Close-up of the Zvartnots Airport control tower in Yerevan, Armenia.

How pilots communicate with ATC?

Have you ever wondered how pilots actually communicate with Air Traffic Controllers (ATC)? Does the airplane have a phone? Or maybe its done by some sort of texting?

 

Primary means of communication is done through some antennas that you may have already seen while patiently waiting in the VIP lounge of the airport enjoying your hot coffee on a cold winter day with lots of delays.

 

Lufthansa Airbus A380 parked at the airport gate, ready for departure under a dramatic cloudy sky.

These antennas are often located on the top and bottom of the aircraft structure and they are usually looking like a small fin.

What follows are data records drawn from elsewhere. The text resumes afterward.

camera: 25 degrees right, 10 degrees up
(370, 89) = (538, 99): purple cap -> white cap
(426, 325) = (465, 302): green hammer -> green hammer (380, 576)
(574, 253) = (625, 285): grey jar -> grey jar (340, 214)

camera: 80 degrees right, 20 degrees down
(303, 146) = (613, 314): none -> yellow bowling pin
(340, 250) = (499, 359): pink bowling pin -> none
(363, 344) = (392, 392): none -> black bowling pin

The aircraft may have usually 3 of these antennas. Pilots inside the cockpit have to use their headsets to listen to the ATC, but in order to talk they usually press a “scandal” fitted on the control column. So whenever the pilot needs to talk he/she just pressing the scandal, which (at least in a civil trasnport airplane) sends the transmission to the ATC. When he/she releases the scandal, the transmission ends.

 

Close-up of a simulated aircraft cockpit with control joystick and digital display.

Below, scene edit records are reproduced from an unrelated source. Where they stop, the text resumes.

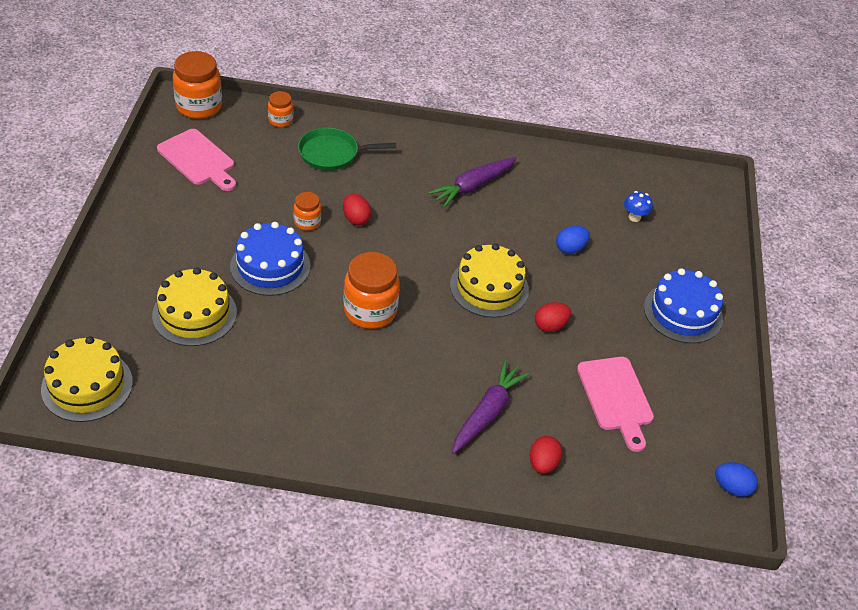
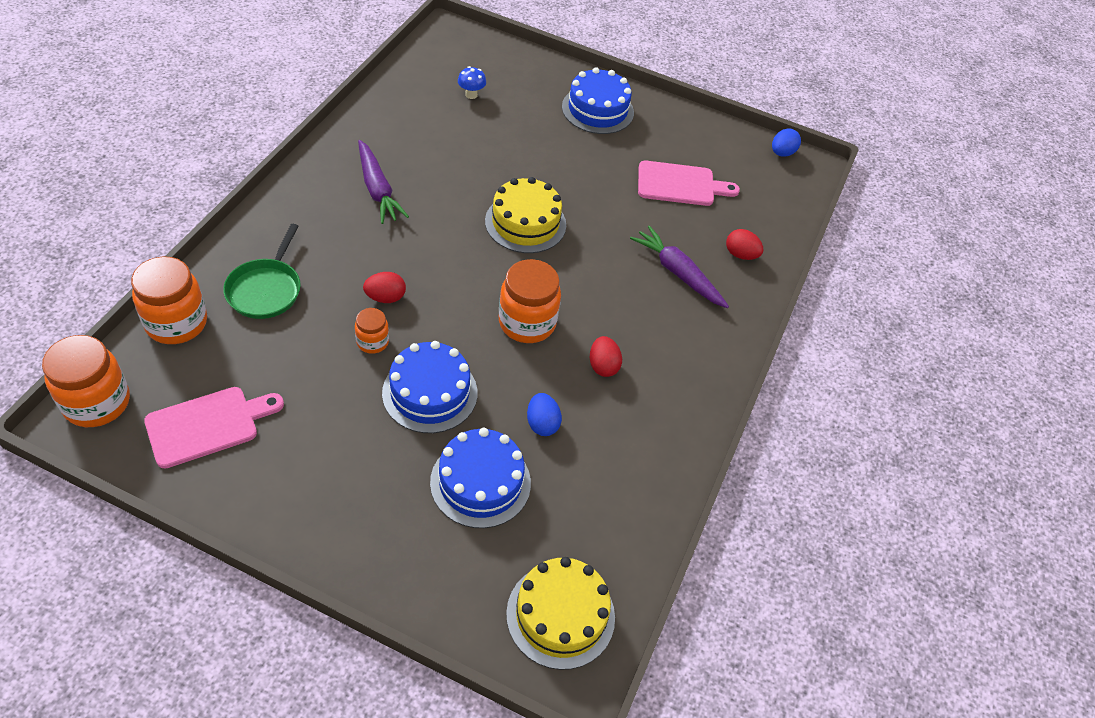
camera: 75 degrees left, 5 degrees up
(194, 314) = (480, 482): yellow cake -> blue cake
(280, 120) = (176, 323): orange jar -> orange jar, size x1.86
(550, 326) = (587, 197): red egg -> red egg (603, 366)
(570, 248) = (495, 150): blue egg -> blue egg (542, 424)

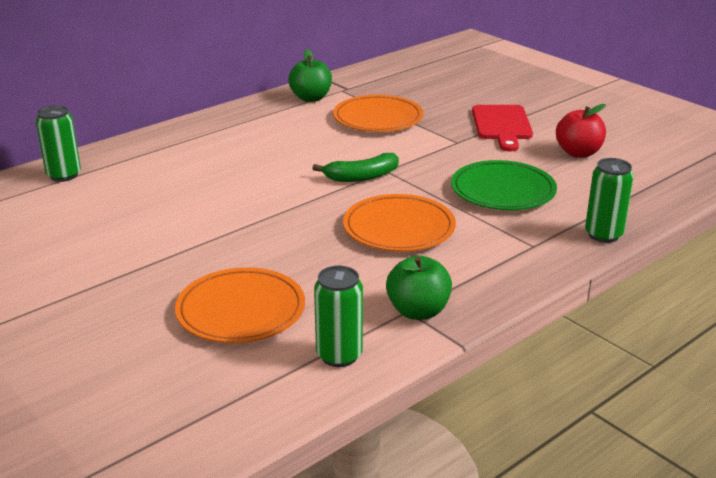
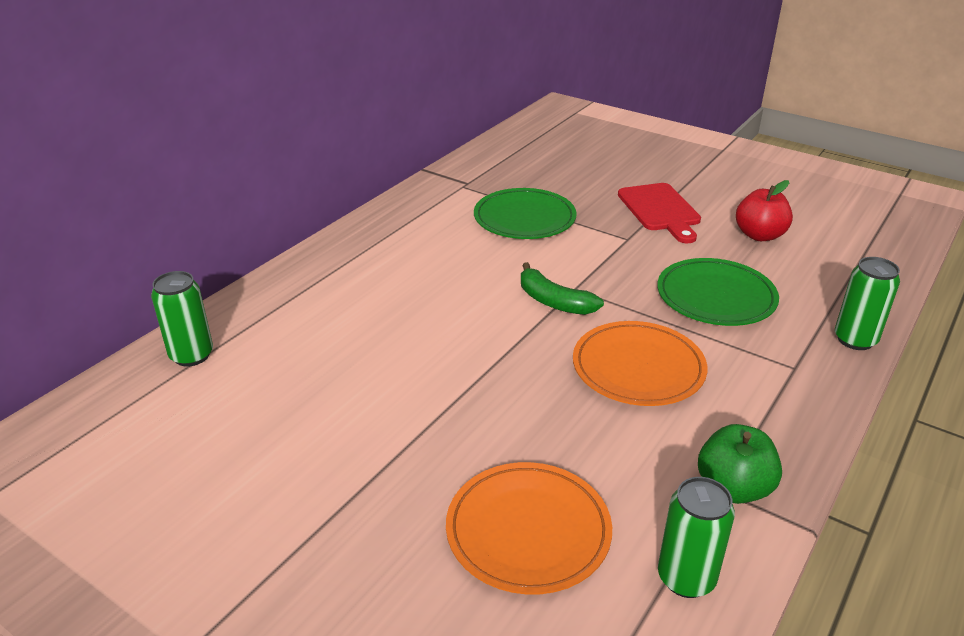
camera: 15 degrees left, 5 degrees up
(311, 98) = (434, 201): green apple -> none
(361, 177) = (554, 301): green banana -> green banana turned 75 degrees clockwise
(378, 118) = (524, 218): orange plate -> green plate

So here comes the question of the one million dollars: is there a phone in the aircraft, or can pilots use their own phones in order to communicate with ATC?

The answer is yes. But that is usually the last resort, when contact with ATC through common means cannot be achieved, the pilots can use phone numbers, depicted on charts, to contact ATC, in case of communication failure. Before doing so, the pilot can start troubleshooting, using backup frequencies, checking their systems and so on. If everything fails then the phone can be another means of communication. Even in case of complete breakdown of communications, procedure have been established in order to make the airplane path predictable.

Imagine the following: you are an ATC talking to alot of airplanes at the same time, and suddenly you cannot reach one. That sounds scary, because in theory this airplane is not subject to your commands, for spacing and separation, the next movement could be unpredictable. In order to have this predictability, procedures called “Lost communication procedure” are specified usually for every airport, that the airplane has to follow in order to avoid complete chaos in an airpsace, like a bee wandering around in a room full of people.

Last question: in a very congested airspace, how can a controller issue so many instructions at a given time?

The problem here, is the basic fact, that when an aircraft is talking on the radios, none else can talk at the same time. That limits the efficiency of communications, especially in a heavily congested airpsace. The solution to this is “text messages” via a technology called “Controller Pilot DataLink Communications”, or CPDLC in short. To make it simple, the controller and the pilot can even talk nowdays, in most airspaces with “text” messages as an addition to the voice, in order to reduce clutter on the radios, improve communications efficiency, and safely increase the capacity of an airspace.